俺の嫁達を異世界に連れてくることが不可能かもしれないという事実に、放心状態の俺を見るに耐えたのか、オルフェリアは補足をするように俺に言った。
「じゃが、まあ両手に収まる程度なら良いと思うぞ?」
それを聞いて嬉しくなったが、両手に収まるなんて少ないじゃないか! と思うと、肩を落として溜め息を吐く。
「仕方がない。俺の嫁達とは当分のお別れだな……」
そう呟いてからまた溜め息を吐くと、またからん、となにかを落とす者が居た。
「およおよ……よよよ、嫁達…………でででですかか! オオオオオルフェリアさんっ! キキキキドウ様は〈契り〉をむむむす結んでいないいはずででですよよねねねねっっ!!」
次はナイフを落とし、口の回りに白いクリームのようなものをくっつけながらも、ナティスは目に涙を浮かべながらそう言う。
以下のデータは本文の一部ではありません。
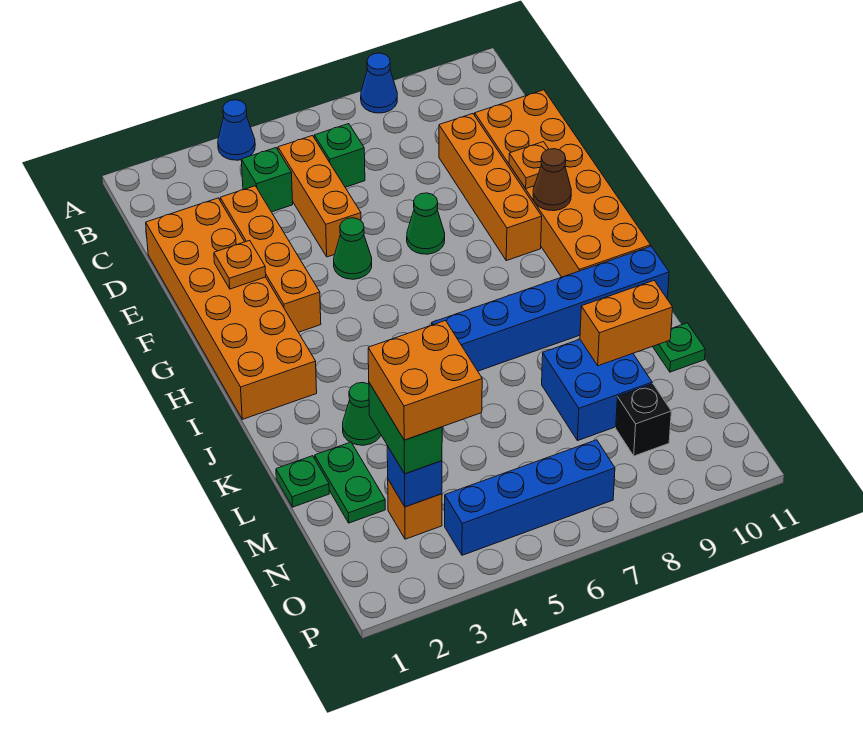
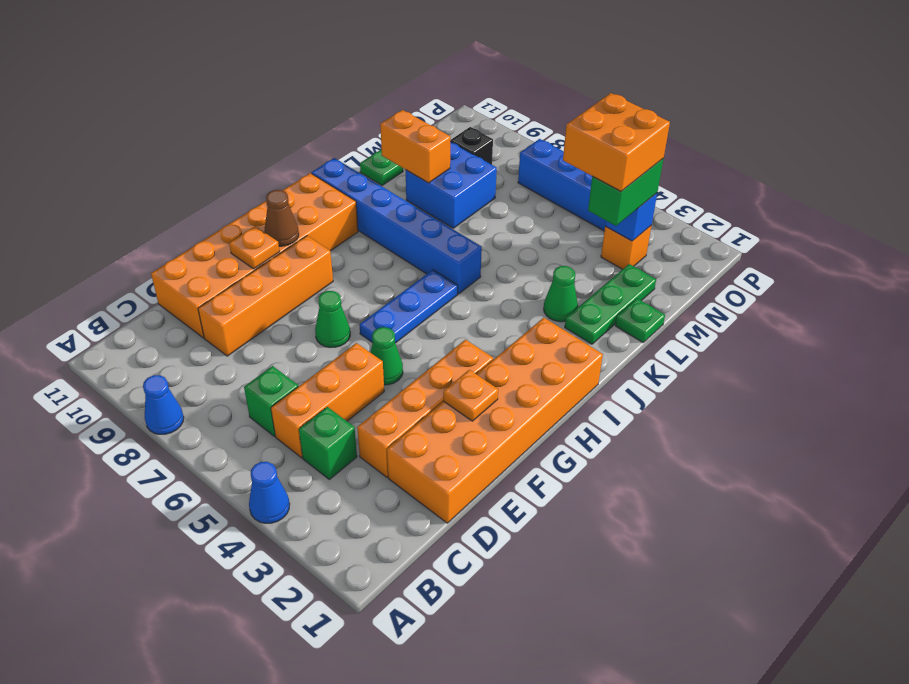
none -> blue plate G6:I6 level 1
green plate L2:M2 level 1 -> green plate K2:M2 level 1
「キキキキドウ様ぁぁぁ……、はなはなはな話がちちがががいますよおおお」
「いや、嫁っていうのはだな……二次元のものであってだな……そのだな……」
何気なく呟いた俺の一言で、事が大きくなってしまっているようだ。
マキラとクトゥリも俺のことを冷ややかな目で見てくるじゃないか。
「キドウ……貴様……っ!」
「キドウ様……、そこまで堕ちたお人だと思いませんでした」
「勘違いだよっ! 嫁っていうのは空想上の人物なの! 現実にはいない存在なんだよ! 誤解だってッ!!」
俺は必死に誤解だと言うが、彼女らは取り合ってくれない。
困り果てた俺は、日本のことを話したオルフェリアならわかってくれるかと思い、彼女に助けを求めた。
「オルフェリアッ! 俺の世界ってそう言うもんだよな?!」
「…………キドウの世界は淫奔じゃからの」
俺はオルフェリアの言葉を聞いて、自らの行動を酷く後悔する。
――そして、彼女達の誤解を解くのに時間がかかったのは言うまでもない。